ALS : Autograph Letter SignedWeapons officer of the Enola Gay, the plane that dropped the first atomic bomb on Hiroshima. 2 page Autograph Letter Signed on yellow lined paper in which he answers questions on the Hiroshima mission. There are many corrections and annotations on the letter. Jeppson writes both the questions and answers in his own hand:, in part: "Dear Sir, Here are answers to your questions: Q1 Did you work at the Los Alamos National Laboratory in New Mexico, where the bomb was created?
In November, 1944 I was one of 8 Air Force second lieutenants recruited by Los Alamos. We had completed 8 months of training in advanced electronics and radar at Harvard and MIT. We were ordered to Wendover, Utah to join the 509th Bomb Group [Tibbets group that dropped the Atomic bomb over Hiroshima]. But, we worked for Dr. Edward Doll,PhD Cal Tech, of Los Alamos, who was developing the fuzing system, including radar height detection radar, for weapons being developed by Los Alamos. [Jeppson was in charge of the fusing system of the bomb on the plane to Hiroshima] Los Alamos civilian scientists were not permitted to fly combat missions. We assisted with development and made test drops of dummy bombs with fuzing systems on targets on the Salton Sea in California - flying B29s from Wendover, Utah.
At times we flew to Albuquerque and on to Santa Fe, where Security changed our Air Force insignia to Army Ordnance and drove us to Los Alamos. There we worked with Dr. Doll's people. Los Alamos personnel were not to know that the Air Force was preparing to use their weapons. [Jeppson was one of the few, other than very high up chief scientists like Oppenheimer who knew, as he had to arm the fusing system inside the plane bomb bay, right before it was dropped over Hiroshima]

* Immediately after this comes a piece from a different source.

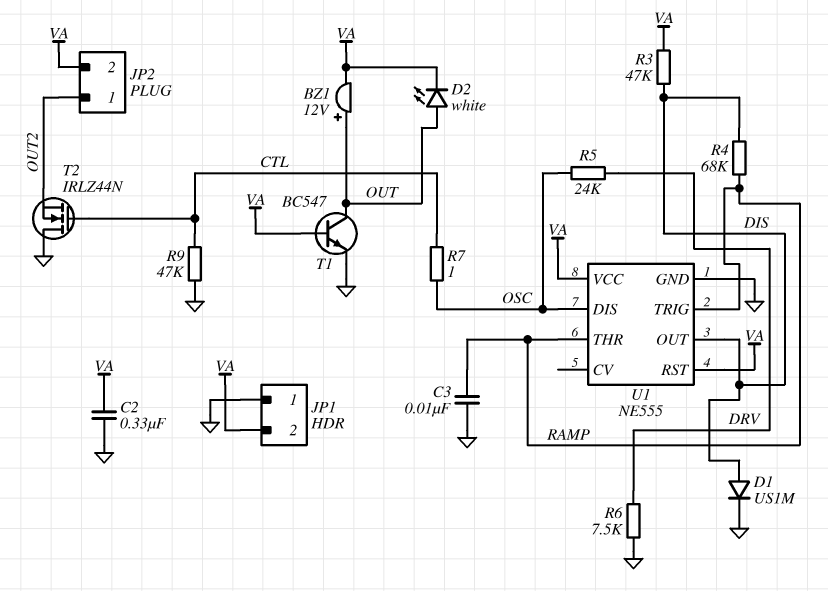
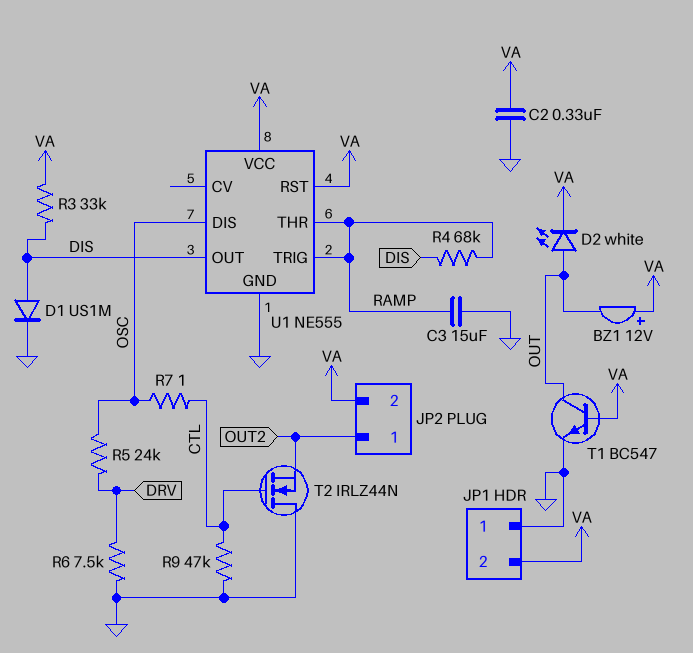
BZ1: buzzer 12V (plus OUT, minus VA) -> buzzer 12V (plus VA, minus OUT)
C3: 10nF (GND, RAMP) -> 15uF (GND, RAMP)
R3: 47k (DIS, VA) -> 33k (DIS, VA)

Q2 Did you ever meet Dr. Robert Oppenheimer, the father of the Los Alamos project where world nuclear scientists had gathered to develop nuclear bombs?
During work visits to Los Alamos we worked in the Tech Area, but were not permitted (for security reasons) in the laboratories where the scientists were developing nuclear weapons.
In May 1945, I believe, before the 509th moved with B29s from Wendover to Tinian Island in the Pacific, I was told to get on a B29 that was taking a passenger to an Air Force base in Southern California. The sole passenger was Dr. Oppenheimer. This very gracious man was smiling to visit with me, and he answered my questions about where I should attend graduate school in nuclear physics after the war. He recommended University of California, Berkeley (where I did attend a year later). Because of very tight security restrictions, neither of us ever mentioned nuclear weapons." Signed with a different pen "Sincerely, Morris R. Jeppson". In excellent condition.